I wonder this...for me, I wonder about logistics. I have two dc and very often have to be in two places at once due to activities, friends etc. Not to mention, managing their school lives, school admin, uniform, dress up days, homework, friendship issues etc. Then there's appointments, doctor, dentist, optician, and so often one could have more problematic health problems than the norm. I'm often juggling school drop offs with hospital appointments. Honestly, one more child would tip the balance for me

Amaya89 · 28/06/2021 16:59

I have 4, for me the hard part was juggling a toddler and a baby with #2. After that it was very much well...another doesn't make much of a difference. I was lucky enough to be at home until the youngest started nursery, and now I'm extremely lucky that myself and the husband work the hours we do so we don't need to rely on childcare. I'm extremely organised, the kids all chip in with various chores and I budget to the penny to make sure we can afford the extras e.g days out at the weekends and their music lessons. It's loud, it's time consuming and it can be very draining but they're awesome little people and we make it work.

Notebooksarefabulous · 28/06/2021 17:00

I know you only have 1 op but 2 children doesnt equal a "bigger family" 3 yes maybe, 4 is definitely bigger.

Anything more than one child isnt a "larger" or "bigger" family. Its average and one more than a "tiny" family with "only" one child.

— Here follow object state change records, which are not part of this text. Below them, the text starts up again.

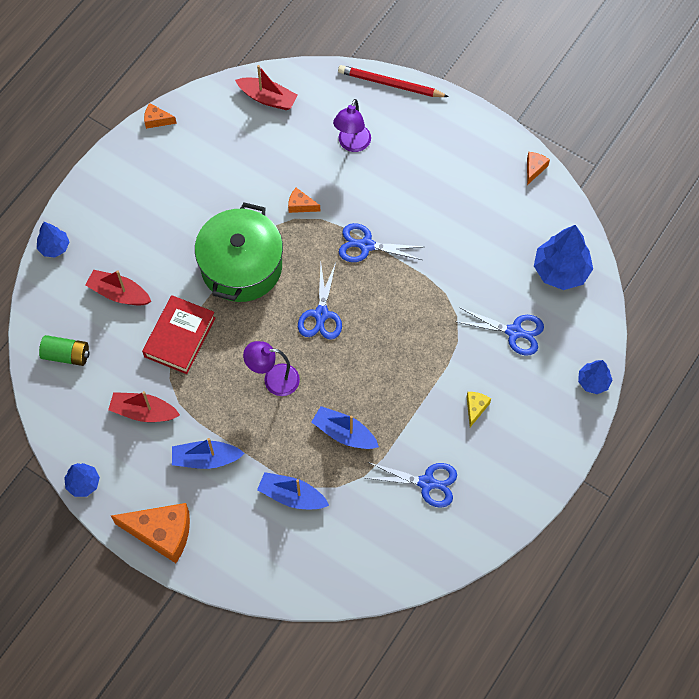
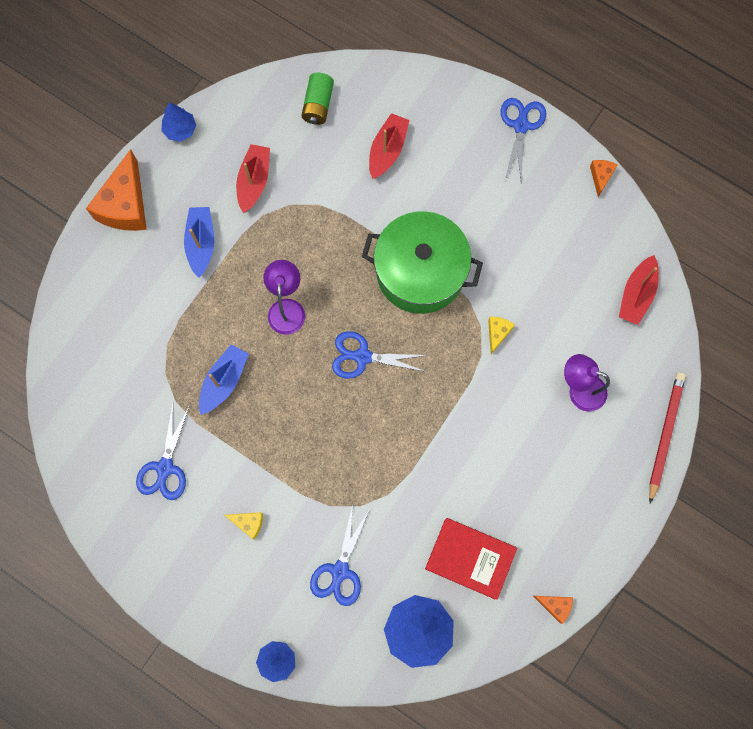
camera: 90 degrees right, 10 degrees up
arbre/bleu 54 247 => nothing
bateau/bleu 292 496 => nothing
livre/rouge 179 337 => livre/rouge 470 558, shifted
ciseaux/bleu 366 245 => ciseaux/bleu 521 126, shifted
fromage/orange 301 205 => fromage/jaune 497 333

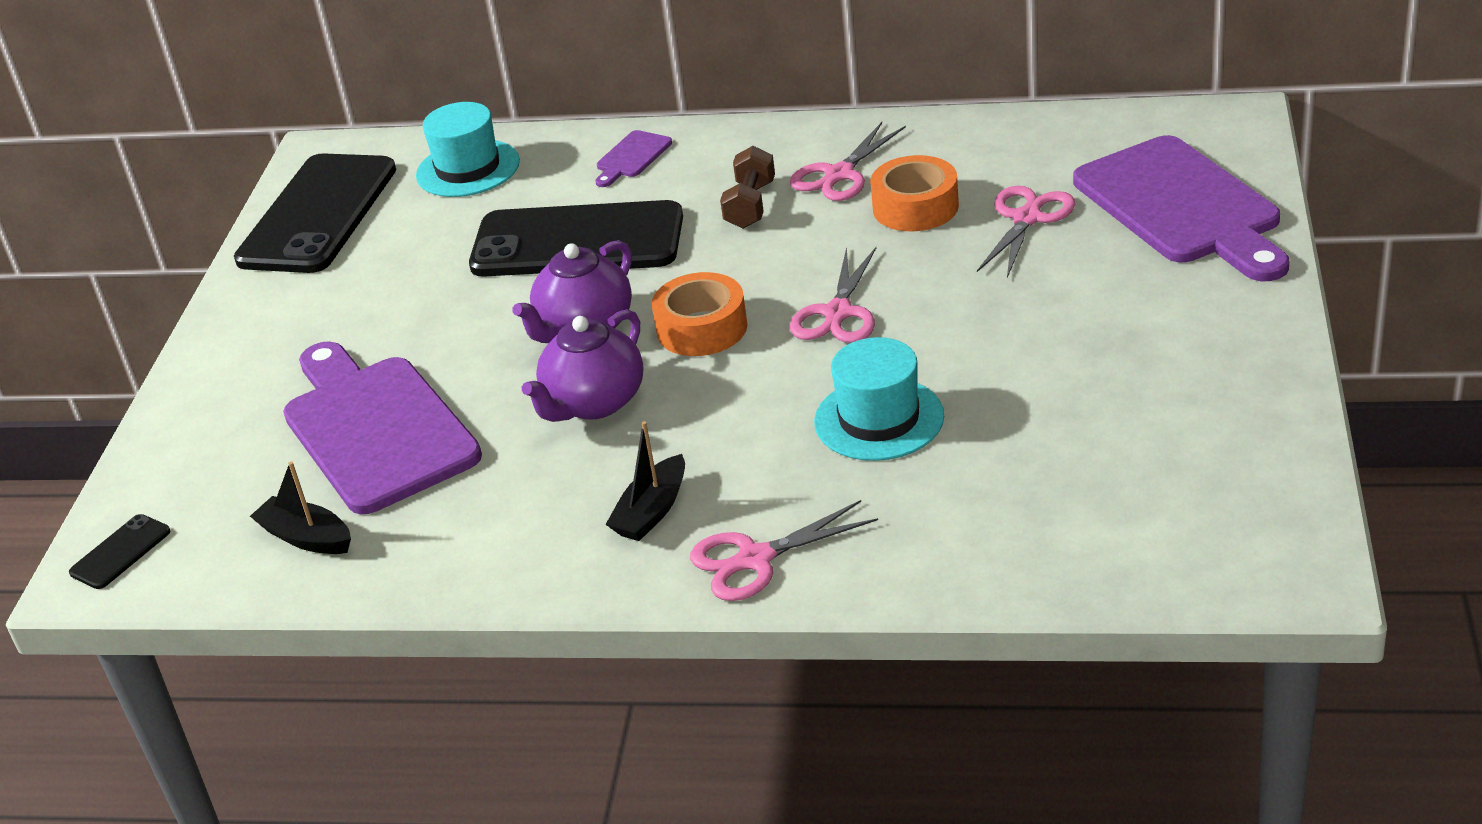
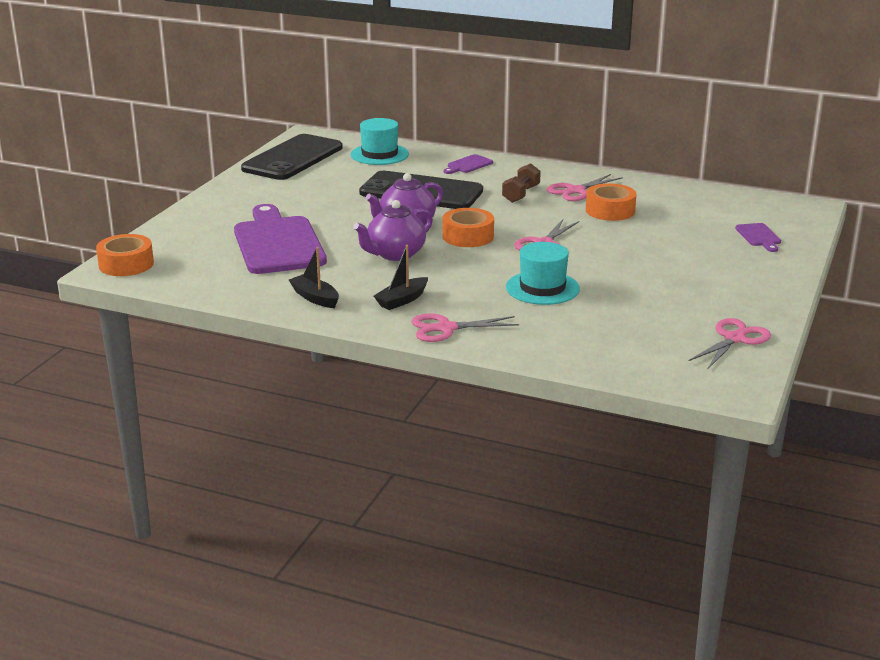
camera: 10 degrees right, 10 degrees down
bateau/noir 307 537 => bateau/noir 315 298, shifted
ciseaux/rose 1027 218 => ciseaux/rose 735 339, shifted
téléphone/noir 120 552 => ruban adhésif/orange 126 264
planche à découper/violet 1182 207 => planche à découper/violet 759 236, x0.42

gwenneh · 28/06/2021 17:03

@Comedycook

I wonder this...for me, I wonder about logistics. I have two dc and very often have to be in two places at once due to activities, friends etc. Not to mention, managing their school lives, school admin, uniform, dress up days, homework, friendship issues etc. Then there's appointments, doctor, dentist, optician, and so often one could have more problematic health problems than the norm. I'm often juggling school drop offs with hospital appointments. Honestly, one more child would tip the balance for me
Zone coverage, and two parents that both have the ability to free up time to do things. It wouldn't work in my house if only one of us had any flexibility. Things like scouts or swimming are relatively easy, even though the DC are in different groups the meetings are at the same time. Things that are on different days require one of us to be in one place and one of us to be in another; thankfully, we have the flexibility in our jobs to be able to do that.

Failing that we do have backup in the form of grandparents, too. They are usually happy to step in and help.